When the ball takes a wild slam on the asphalt inches from mine and
the baby's feet, no one comes to get it and in a second I see why. The Andrews sisters are
busy giving Harriet a good bitching out. Harriet's a head taller than either of them but
that just makes her more shaky, caught up there between the hollering Andrews. Harriet
pitched a good inning near the end of last season and you can see the Gerry-Terry-Mary
Andrew doesn't want Harriet getting any ideas. She runs and grabs the ball, cocks it up
under her armpit, and then yells at Harriet to go to hell and no she can't pitch no matter
what she thinks. She says this with the conviction that comes from knowing there's
seventeen more where she came from. Because of Harriet's name, I'm pretty much on her
side.
"YEEEAAAggghhhh!" It is a stunning screech. The baby and I
look up and away from the diamond, past the tops of the twisted chain-link fence, past
telephone wires, and beyond a lamp post because we think that's where the scream came
from, but there's nothing there. Just an evening sky, pastel clouds.
Then a blur interrupts my vision. A cream-colored blur. A wooden
half-leg, jet-propelled and hurtling, yet almost suspended, with a neatly-turned
bobby-sock and penny-loafer on the end. It is sailing, this turbo-limb, over third base,
toward a street light and I feel the baby's breath and mine suck in on the same beat, then
hang arrested and lingering in front of us. Yet, I can still think: it might fly past
Blessed Redemption's steeple, maybe Father McNulty will see it and so what if he did?
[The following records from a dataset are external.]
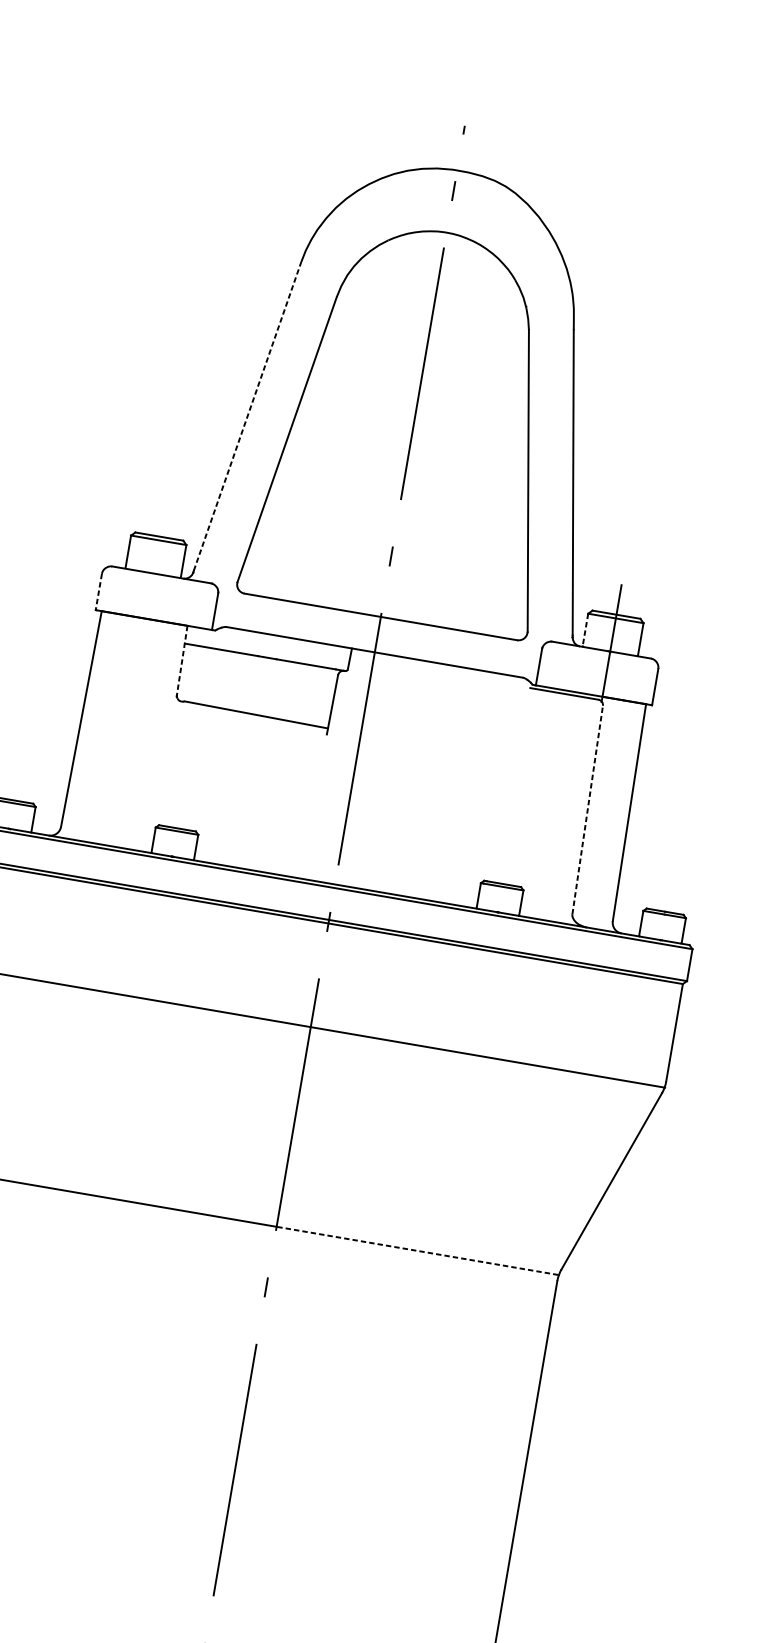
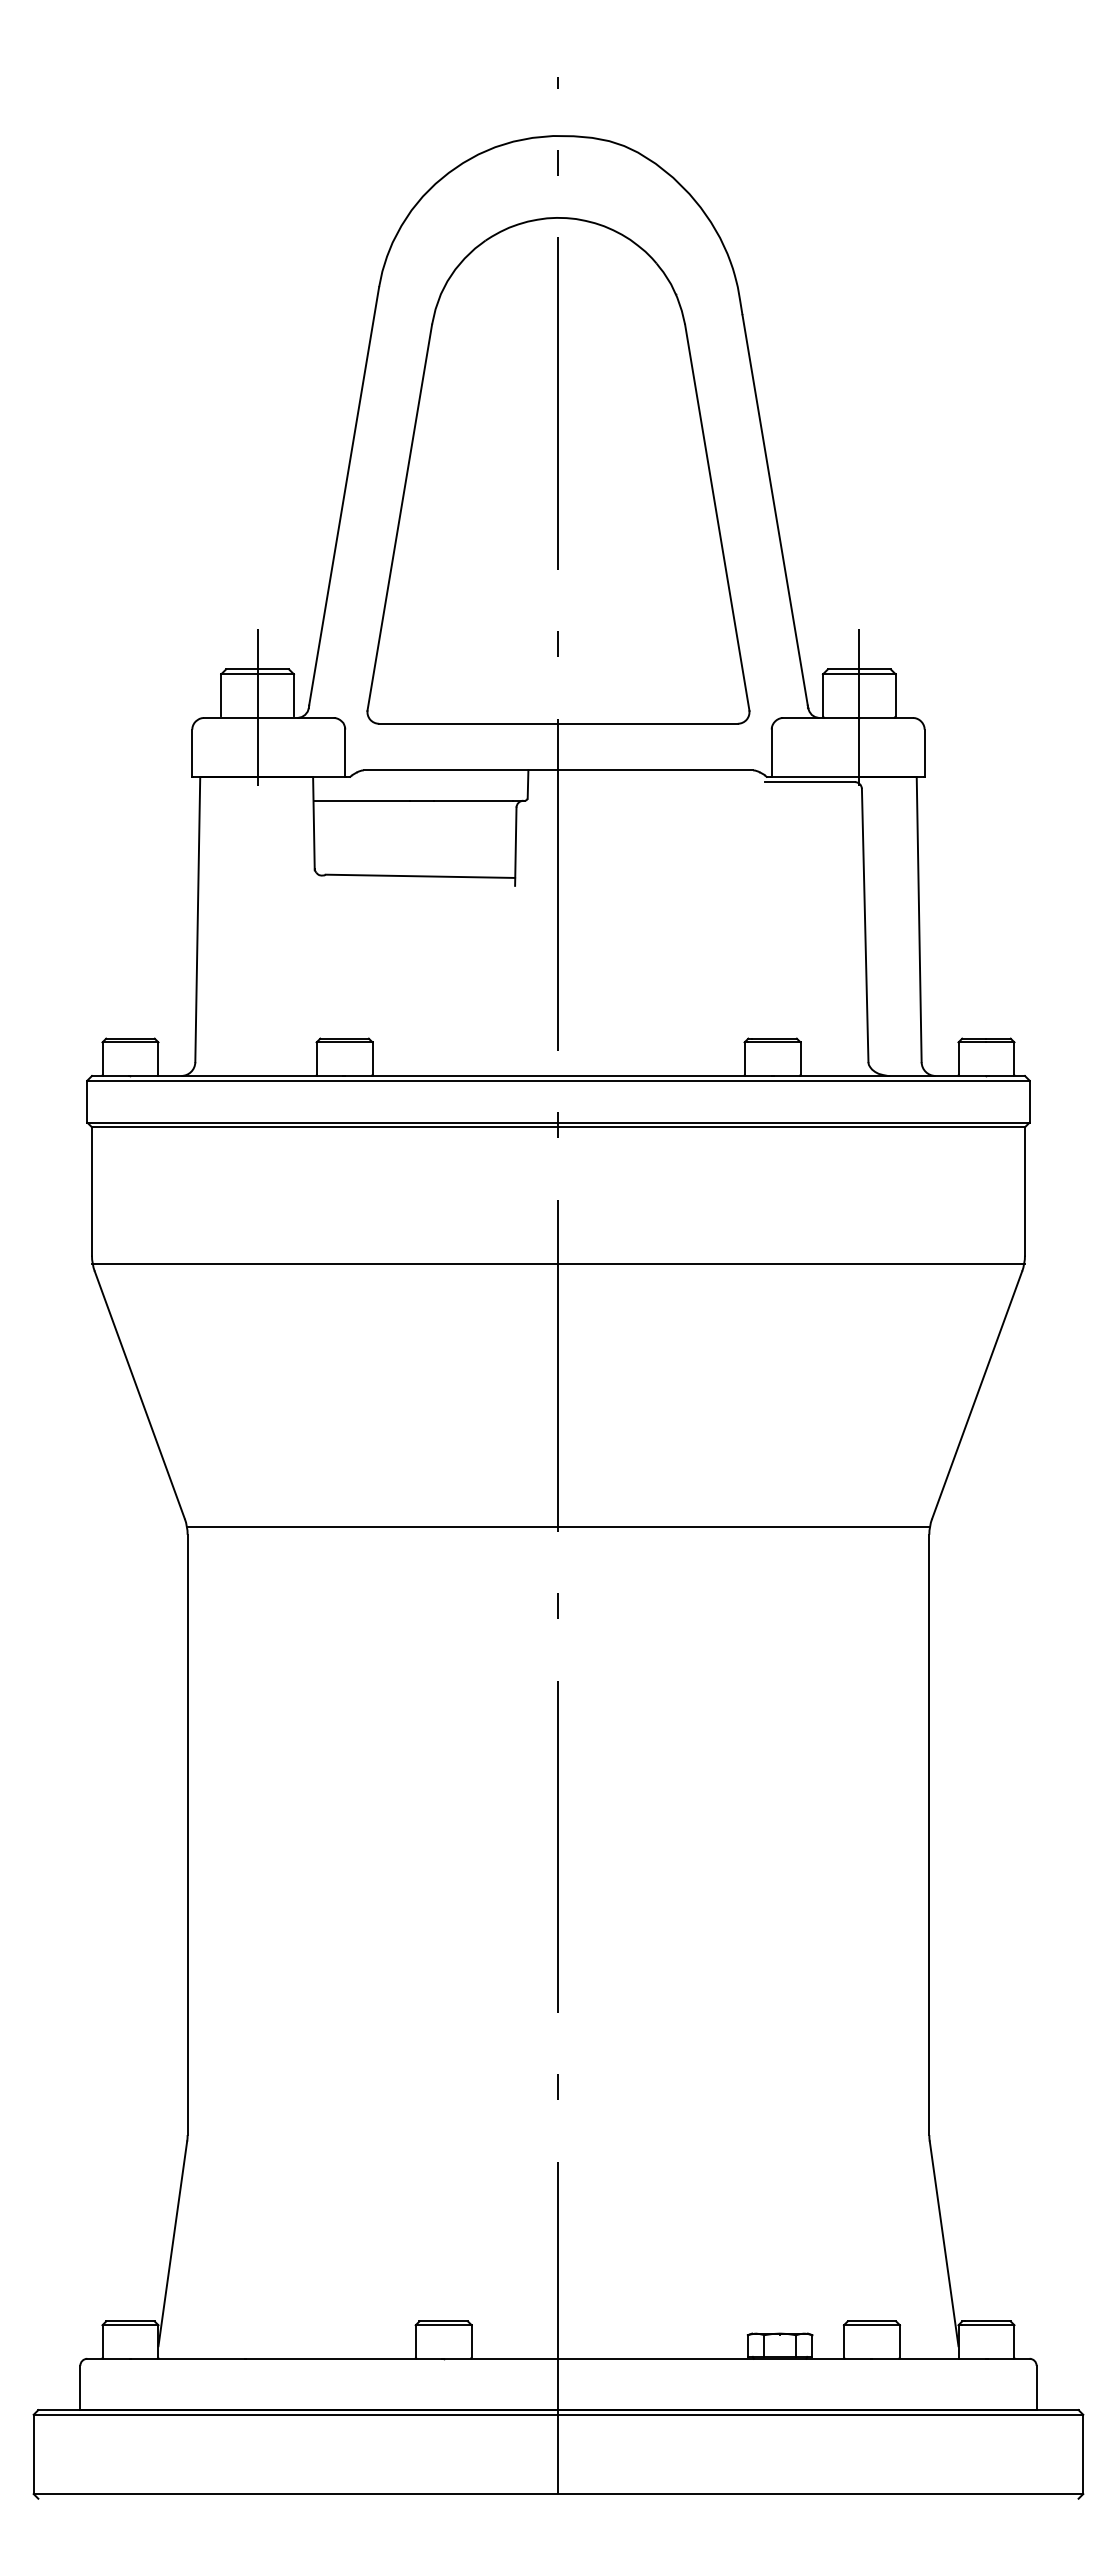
line: (247, 415) -> (344, 495), dashed -> solid
line: (154, 565) -> (257, 707), added
line: (99, 591) -> (192, 753), dashed -> solid
line: (585, 629) -> (822, 695), dashed -> solid
line: (181, 661) -> (313, 824), dashed -> solid
line: (587, 810) -> (865, 925), dashed -> solid
line: (417, 1250) -> (743, 1526), dashed -> solid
It is something to reckon with, that leg, and I am with it, that
governing force, seeing the kickball diamond from a sharp angle, for what it is: four
faded white lines and yellow painted-on bases. Not even real bases. Are there holes in
Blessed Redemption's roof? Probably. It's an old school with waxy wooden floors and
concrete stairwells. Those Andrews are all muscle and freckles. Freckles everywhere. Like
summer rain on a warm sidewalk, too many spots. There should be a law against that many
thin-skinned tomboys in one place.
It runs out of fuel, the leg, crashing, thudding across the street
and into a bush.
"Somebody get my damn leg!" Hope is straining to see where
her leg went but that is a joke, she can't possibly see it; it is behind a car on the
other side of the street. Her pants leg hangs empty in front of her and her kid, lopsided
and clinging to the swing, looks like he could start screaming again.
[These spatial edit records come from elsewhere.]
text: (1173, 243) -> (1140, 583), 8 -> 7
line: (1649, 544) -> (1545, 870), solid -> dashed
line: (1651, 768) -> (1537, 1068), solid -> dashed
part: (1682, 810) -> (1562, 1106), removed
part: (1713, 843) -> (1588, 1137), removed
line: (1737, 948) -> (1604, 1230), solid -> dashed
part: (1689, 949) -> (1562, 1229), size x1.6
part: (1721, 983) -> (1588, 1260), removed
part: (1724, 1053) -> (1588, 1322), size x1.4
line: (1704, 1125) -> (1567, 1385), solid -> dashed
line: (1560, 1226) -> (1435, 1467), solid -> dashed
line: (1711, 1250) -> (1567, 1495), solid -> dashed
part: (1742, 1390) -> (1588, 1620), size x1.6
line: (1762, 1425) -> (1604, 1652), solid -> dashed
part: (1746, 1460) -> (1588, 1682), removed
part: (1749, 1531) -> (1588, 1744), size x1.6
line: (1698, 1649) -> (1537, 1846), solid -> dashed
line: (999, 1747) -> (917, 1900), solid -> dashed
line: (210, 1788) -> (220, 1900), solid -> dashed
"One of you kids help me!" Hope yells. There's not much to
do but grab up the baby, his nose is running pretty heavy, the front of his shirt is damp
when I pick him up and I think maybe he's sick, and then Harriet and I walk around the
edge of the fence to find the leg. It is lodged straight up in a bush and it is something
to look at. Like it could walk away itself, it is so alive. Solid pale wood from the foot
to mid-shin where it hollows out. Metal hinges at the knee, two worn leather tongues and a
thick shoe string at the top. Creepy. I pick it up at the leather end--it feels like skin,
warm and supple. Harriet grabs the foot. The first-baseman Andrews walks up and takes the
middle. "Looks like Hope didn't have enough leg room," she says. I see her knees
are freckled too and imagine freckled teeth, a spotted spleen. Like three stooges in a
dumb plot we carry it back to Hope.
Now things get really crazy. Or at least, later, I see this as the
crazy part. I think Hope is laughing, it looked like she was smiling when we walked up and
handed her her leg, half her pants still empty and limp on the swing seat. It didn't take
us long at all, maybe a minute, to walk across the street and grab it, tote it back under
our arms. And then she slips it up her pants leg, quick-as-a-wink, slick. Casual even.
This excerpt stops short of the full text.